You write a computer program in Scala, and it can really do anything. There is no requirement that you can break it down into MapReduce operations. It can just be an arbitrary computer program.
Scott: Can you share a few particulars about the Swarm approach to handling distributed data?
Ian: Let’s say an object on the computer that is executing happens to have a pointer to an object on a remote computer. At that point, Swarm essentially freezes your computer program, serializes it through a mechanism called continuations, and migrates the computation to the remote computer, where it starts up again.
From the perspective of the programmer, you don’t even need to know that this is happening or where your code is executing. Swarm can actually move the execution state of your code around between multiple computers in a way that the programmer doesn’t really have to think about it.
Now obviously, it’s not inherently very efficient to serialize a computer program’s state and migrate it across the network, so the second component of Swarm figures out how to arrange the data to minimize the number of times that the program state has to migrate from one computer to another.
Those are essentially the two components of Swarm. Firstly, allow a computer program’s state to jump around to follow data, so that you can just distribute data across multiple computers and then the computer program just follows it where it needs to go. The second component helps us be smart about where we put the data to maximize efficiency.
In terms of what makes this hard, the continuation mechanism I mentioned is something called portable continuations, which are supported by very few programming languages. Even Haskell cannot support portable continuations, and you know, if you can think of an obscure capability for a programming language, chances are Haskell can do it.
Ian: It just so happens that in Scala 2.8, which is the upcoming version, somebody implemented portable continuations. In many ways, this is the kind of thing that makes Swarm even possible.
In other areas of difficulty, there are all kinds of concurrency issues when code is acting on data that can be distributed across multiple computers. You have to deal with persistence and consistency, and all of that.

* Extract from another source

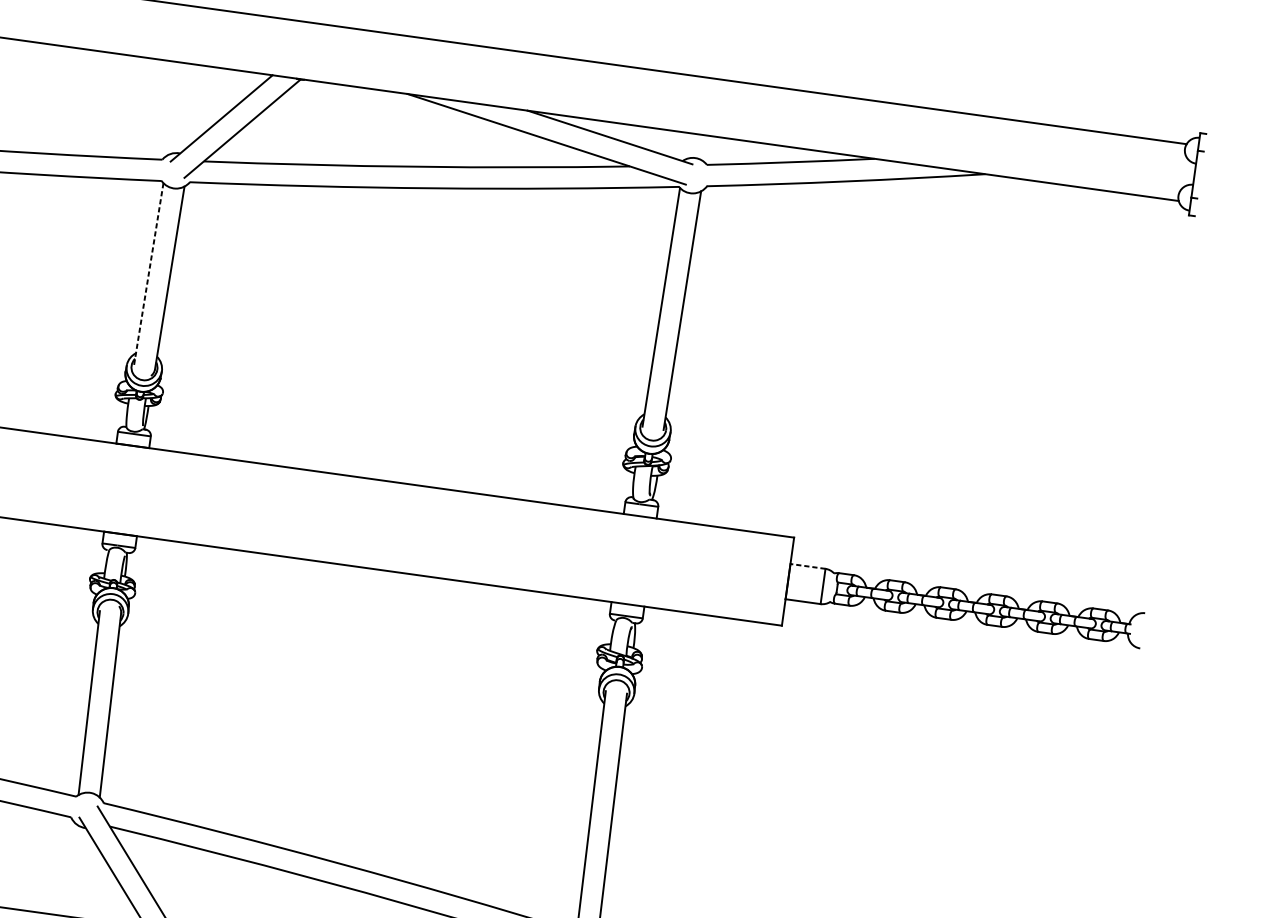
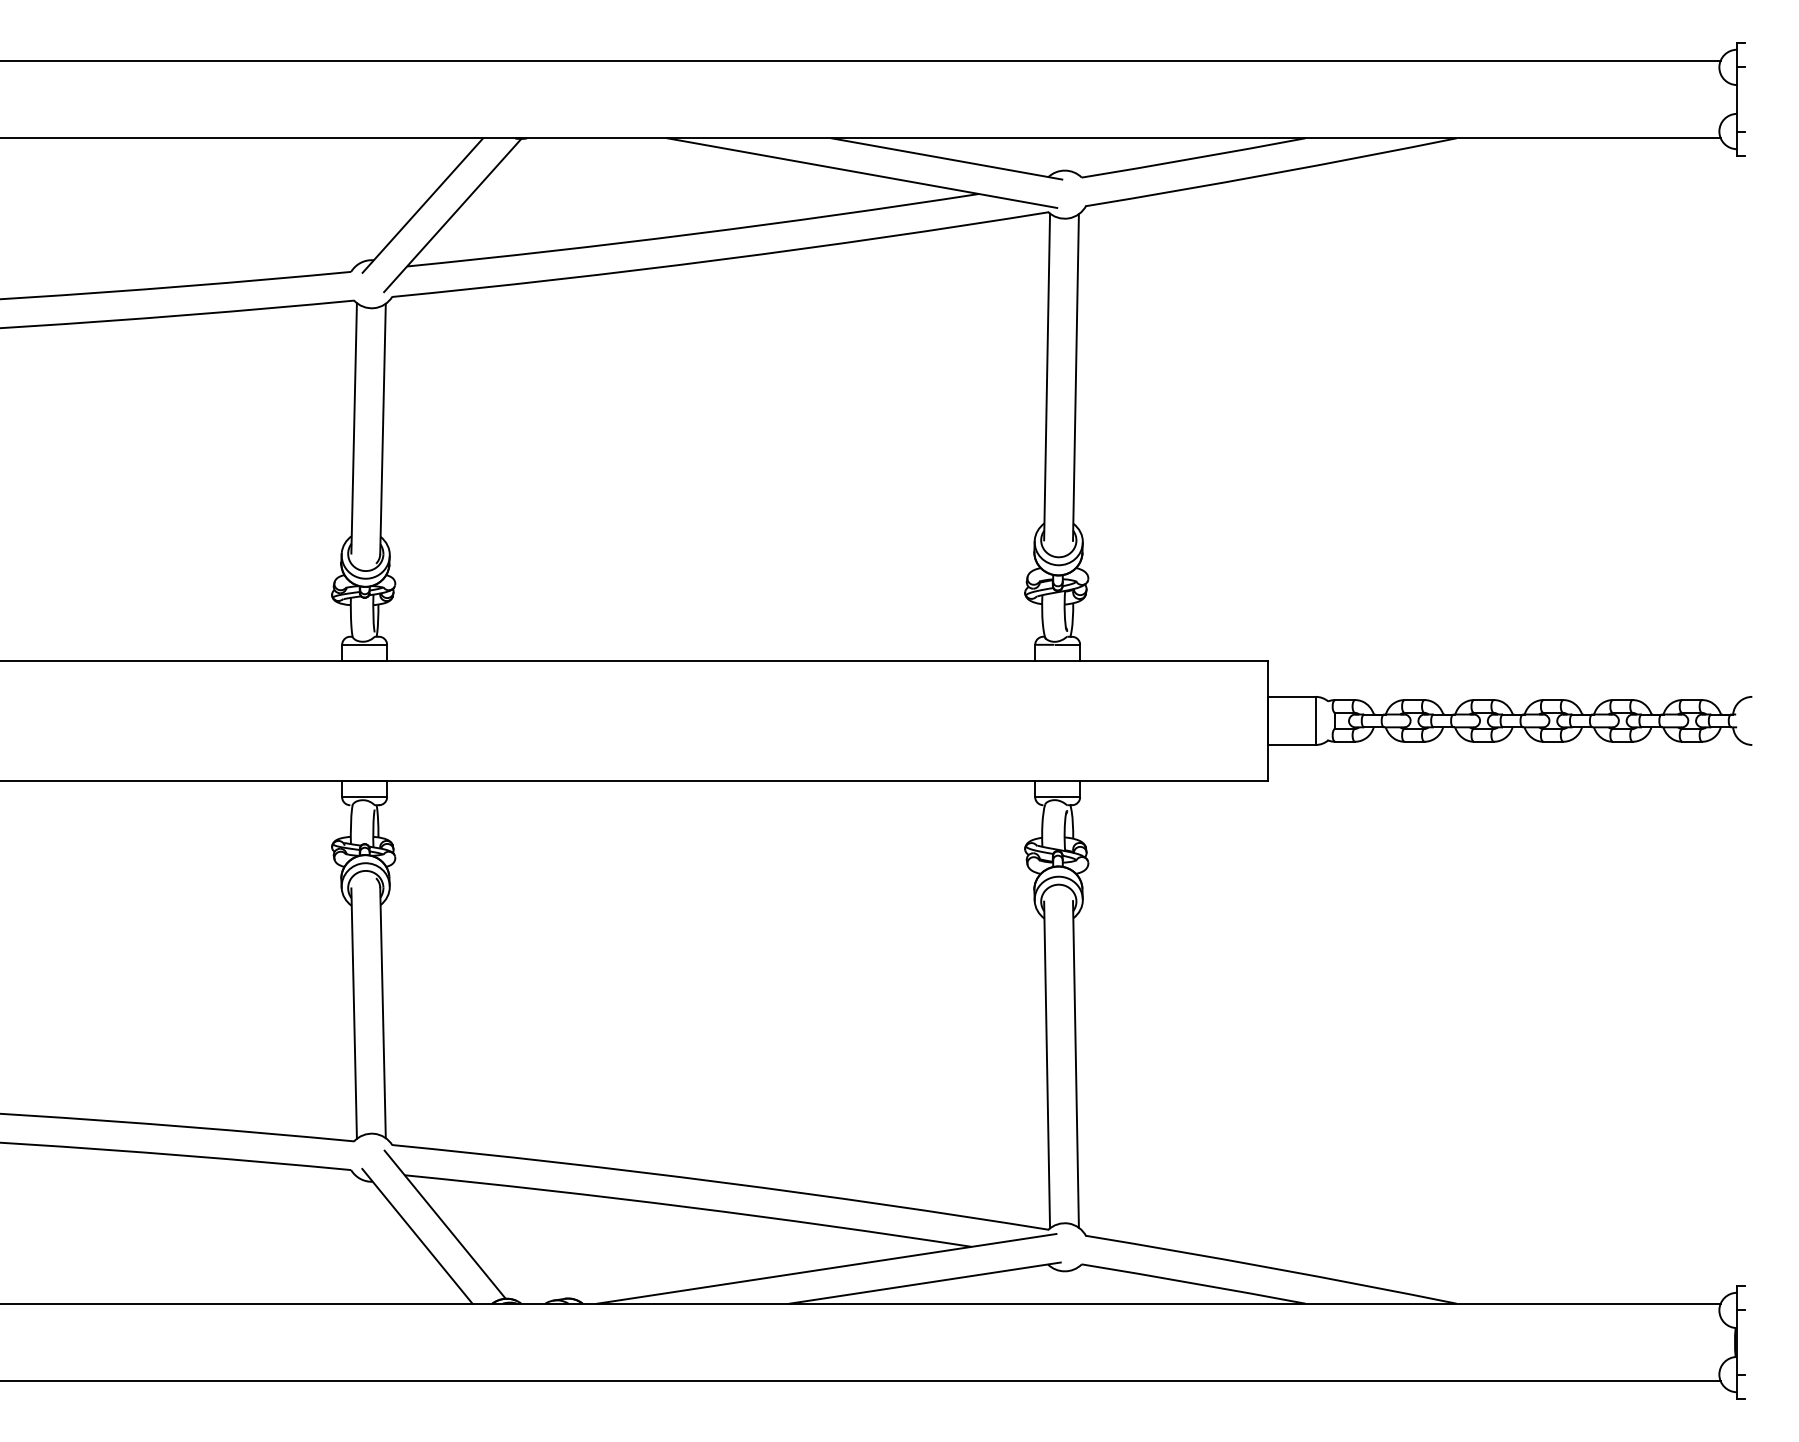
line: (148, 274) -> (354, 428), dashed -> solid
line: (807, 566) -> (1291, 696), dashed -> solid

Problems of consistency and concurrent access to data are part of a very active research area at the moment, and there are a lot of hard problems there. How do you know when it’s safe to delete data so you can efficiently implement garbage collection across many computers? How do you implement stuff like atomic transactions when your data is distributed across multiple computers?
All the time, you’ve got a separate overseer process that’s watching how your computer program is jumping between computers and trying to move data in order to optimize that. I’ve got a lot on my plate, and I cannot follow all of these problems myself. At the moment, I’m trying to attract people with expertise in areas like handing concurrency and software transactional memory to the Swarm project.
Scott: I am thinking about the approach you describe and comparing it to a more traditional environment, where 100 web servers are talking to a handful of middle-tier servers, which are talking to one huge honking database. You scale that thing up as large as you possibly can, and if you can’t scale it up any larger, you fail.
I’m also thinking about the big table approach, where data is shared across lots of nodes. With something like Google App Engine, you get scalability, but you lose some relational database operations like Joins. You may be limited in terms of not being able to do the equivalent of a select that returns a million rows. You’re limited to a thousand results or something like that.
You talked about Joins and a lot of these concepts, and it sounds like what you are doing with Swarm is envisioning a novel data store. The data is distributed across a lot of nodes, and there’s an optimizer that’s always positioning the data so it will be the most efficient for the code to come to it.
At the same time, though, you’re still supporting what people tend to think of as relational operations, like Joins and those types of things. Am I envisioning it correctly?
Ian: I think you’re absolutely right that you could do things like Join using Swarm, although that would really be at a higher level of instruction. So, for example, somebody could implement a relational database on top of Swarm, but Swarm is not itself a relational database. Really, Swarm’s representation of data is as an object graph, much as data is represented in memory.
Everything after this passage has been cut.